RECORDS:
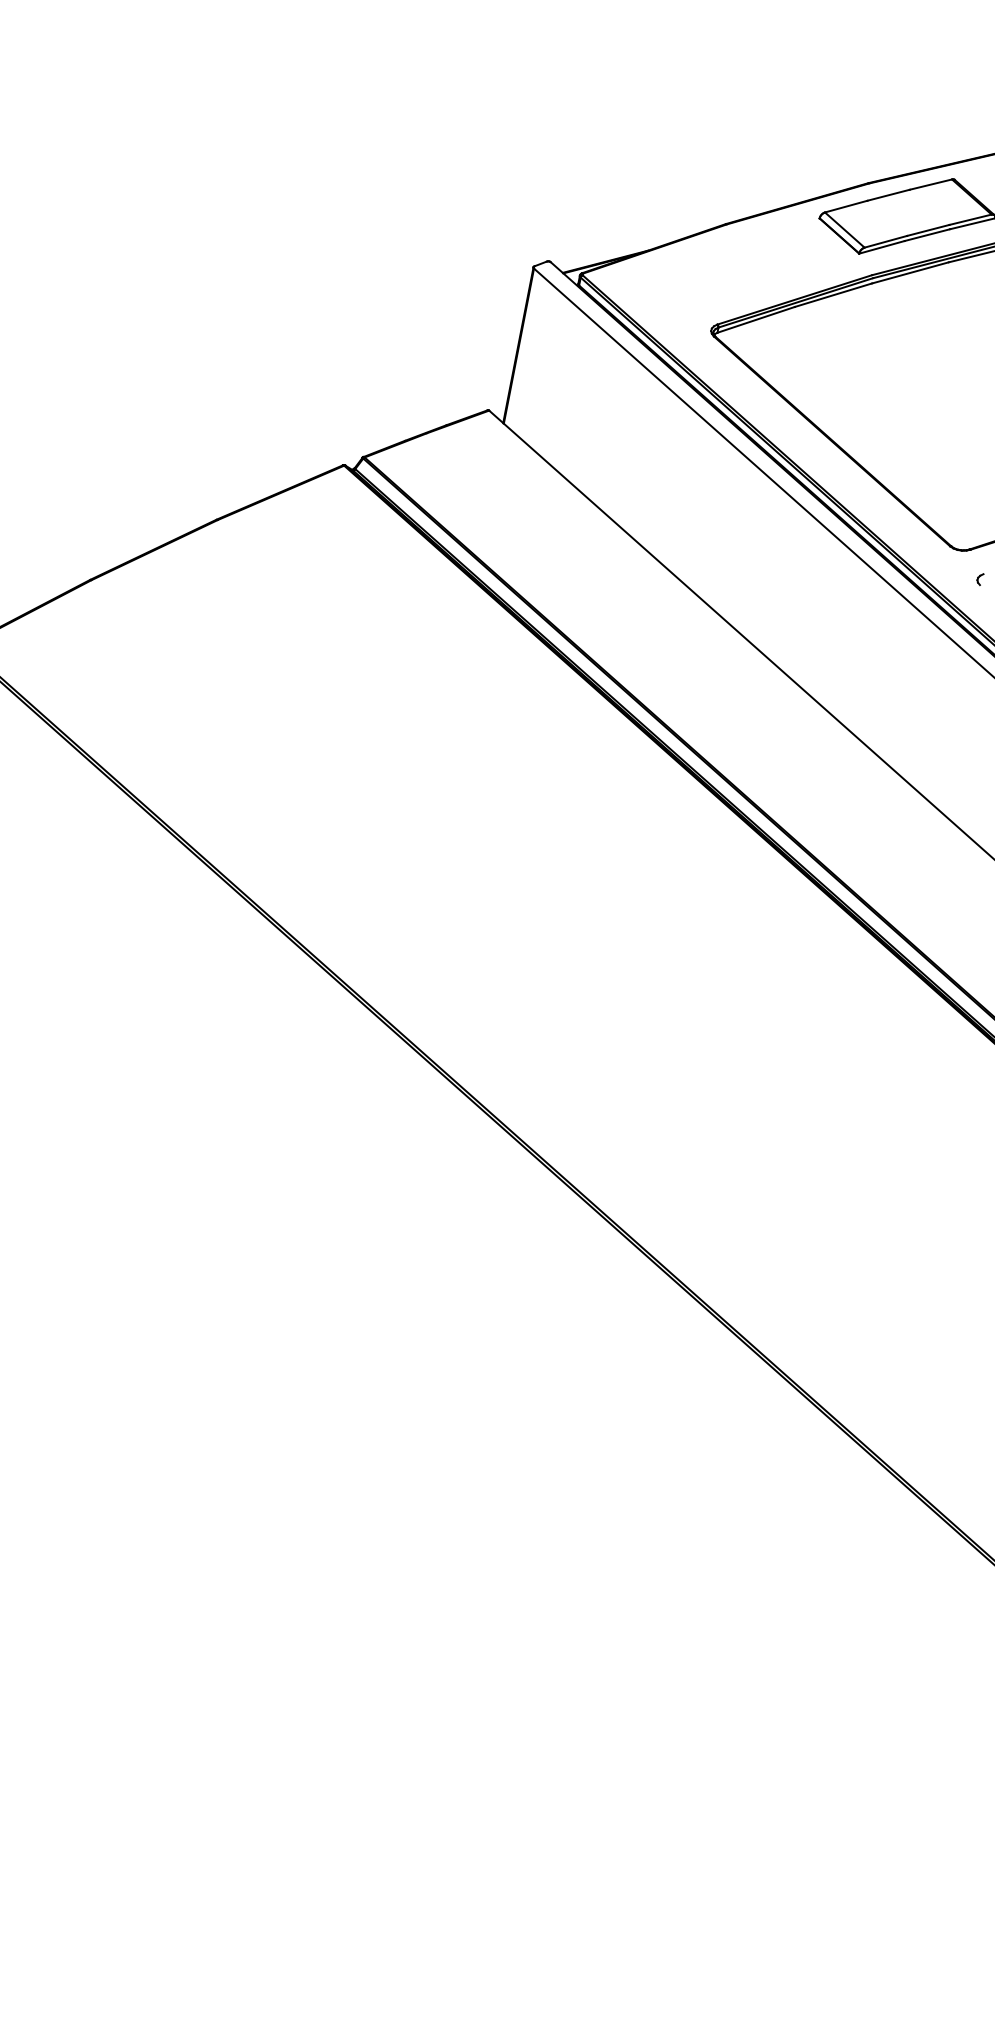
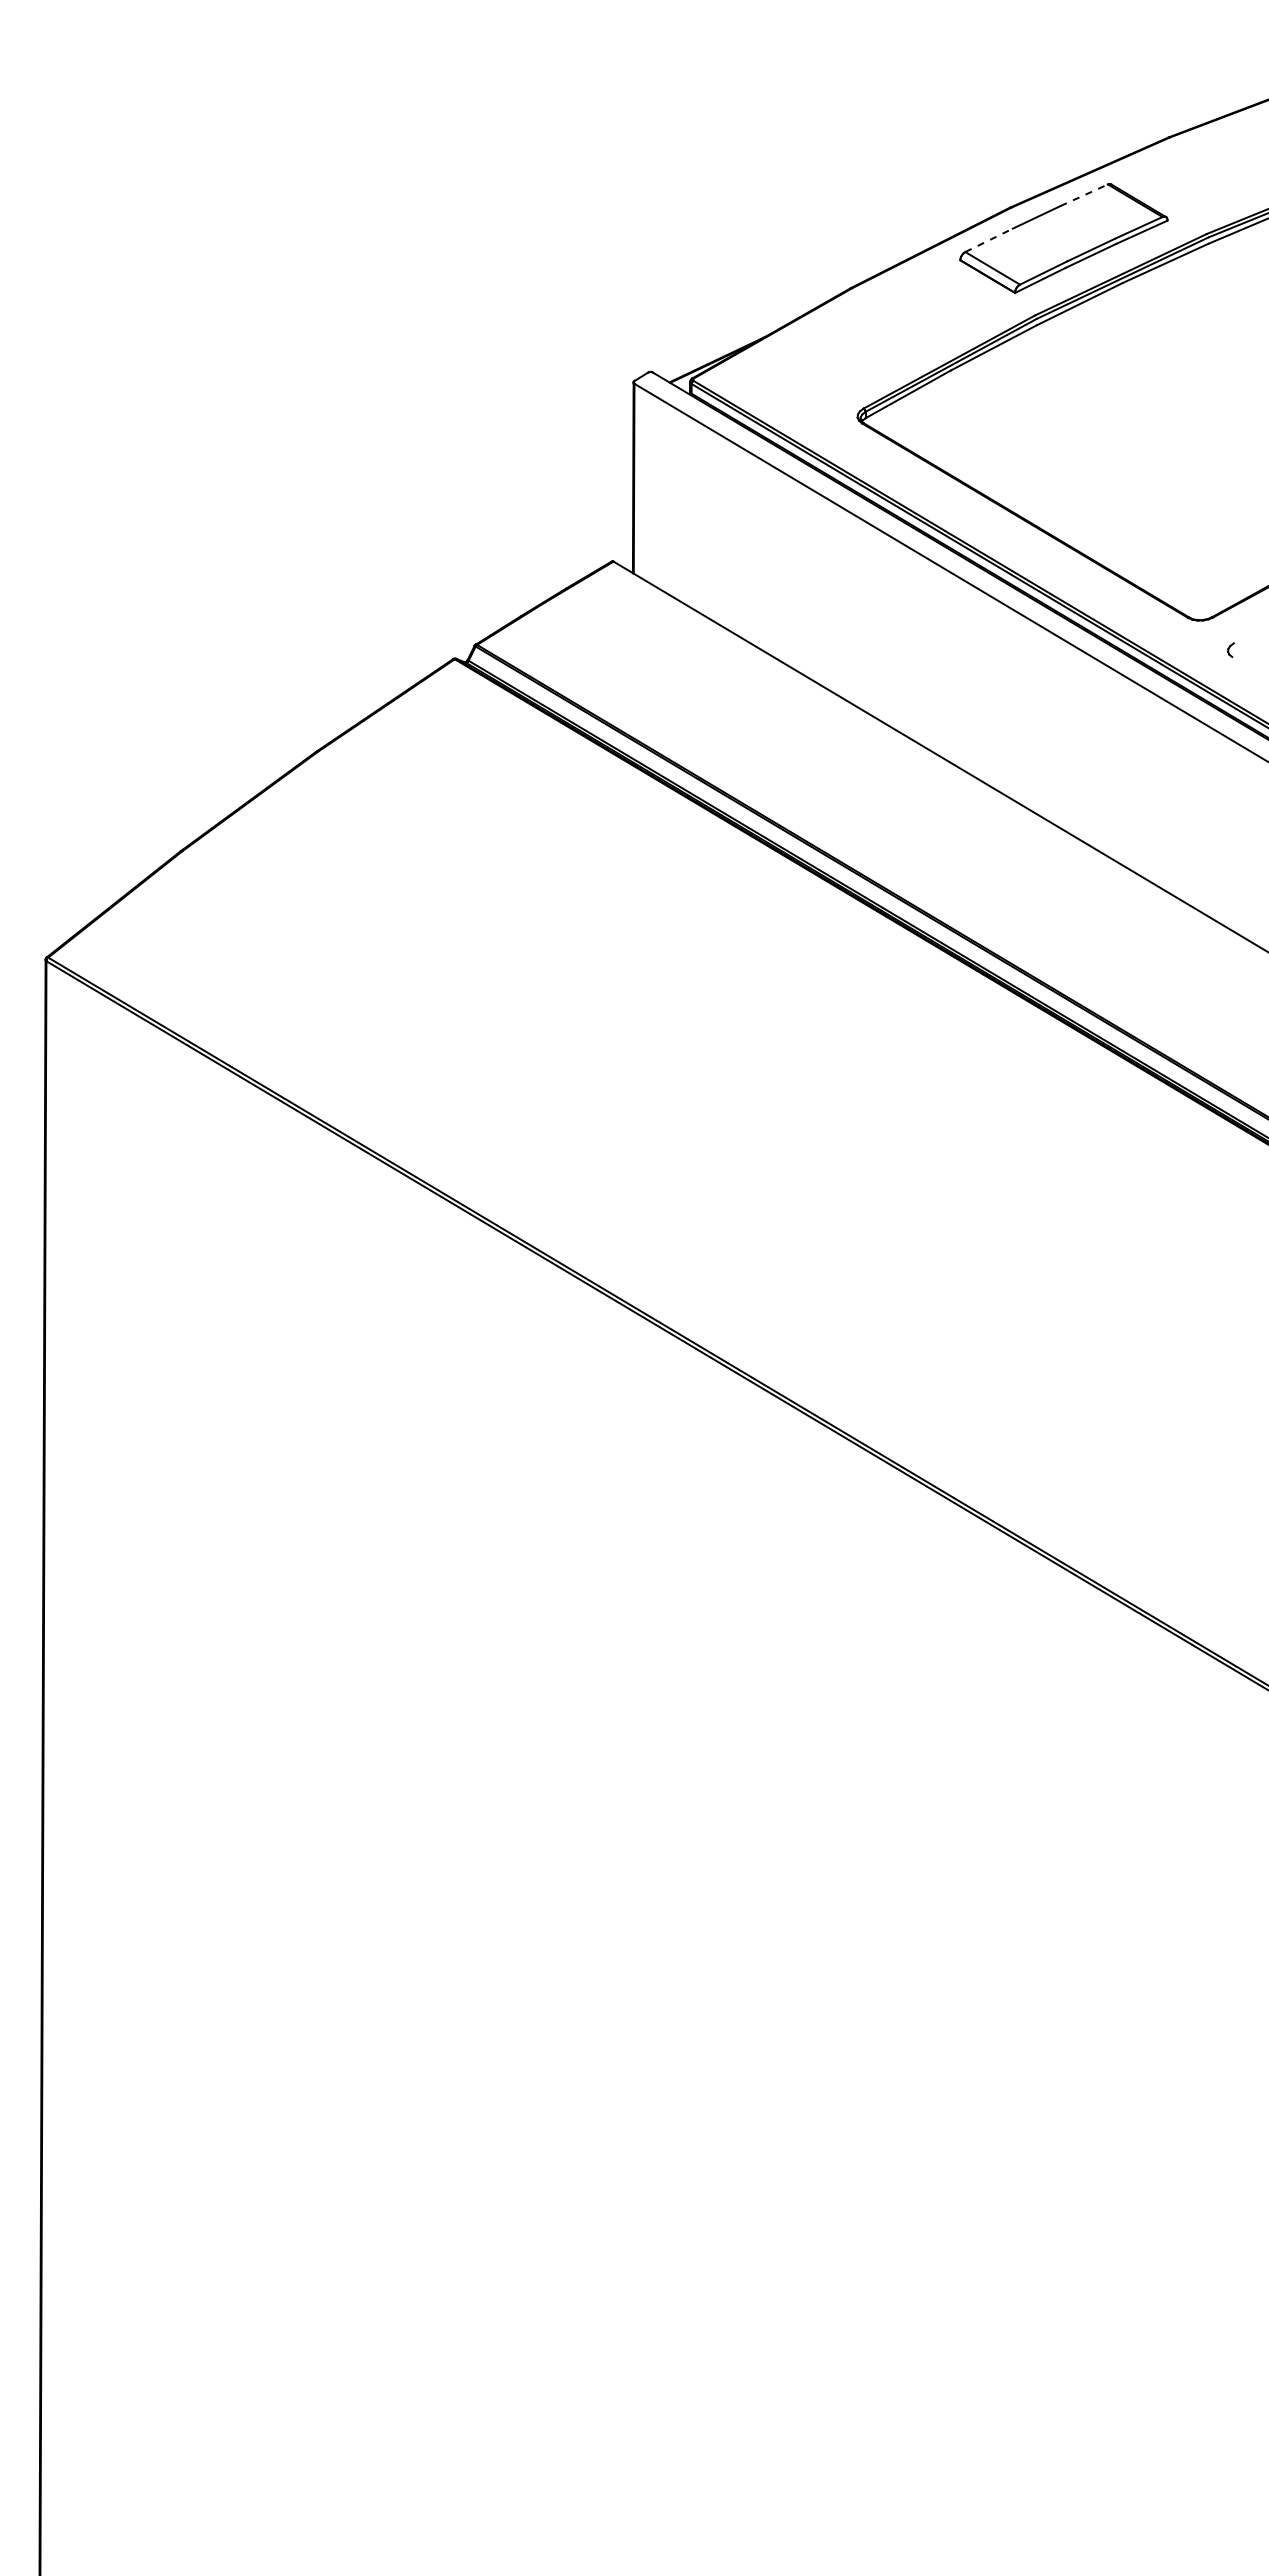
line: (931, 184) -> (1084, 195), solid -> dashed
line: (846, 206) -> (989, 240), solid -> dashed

---

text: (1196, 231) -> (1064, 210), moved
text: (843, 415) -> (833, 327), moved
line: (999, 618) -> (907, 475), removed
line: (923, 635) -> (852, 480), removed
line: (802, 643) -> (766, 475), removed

HOW TO COMPLETE THIS TASK: Above are records; repeat only the lines starting at the line with "line: (931, 184)" and ending at the line with "line: (846, 206)", exactly as they appear, both included.

ANSWER FOR THE TASK:
line: (931, 184) -> (1084, 195), solid -> dashed
line: (846, 206) -> (989, 240), solid -> dashed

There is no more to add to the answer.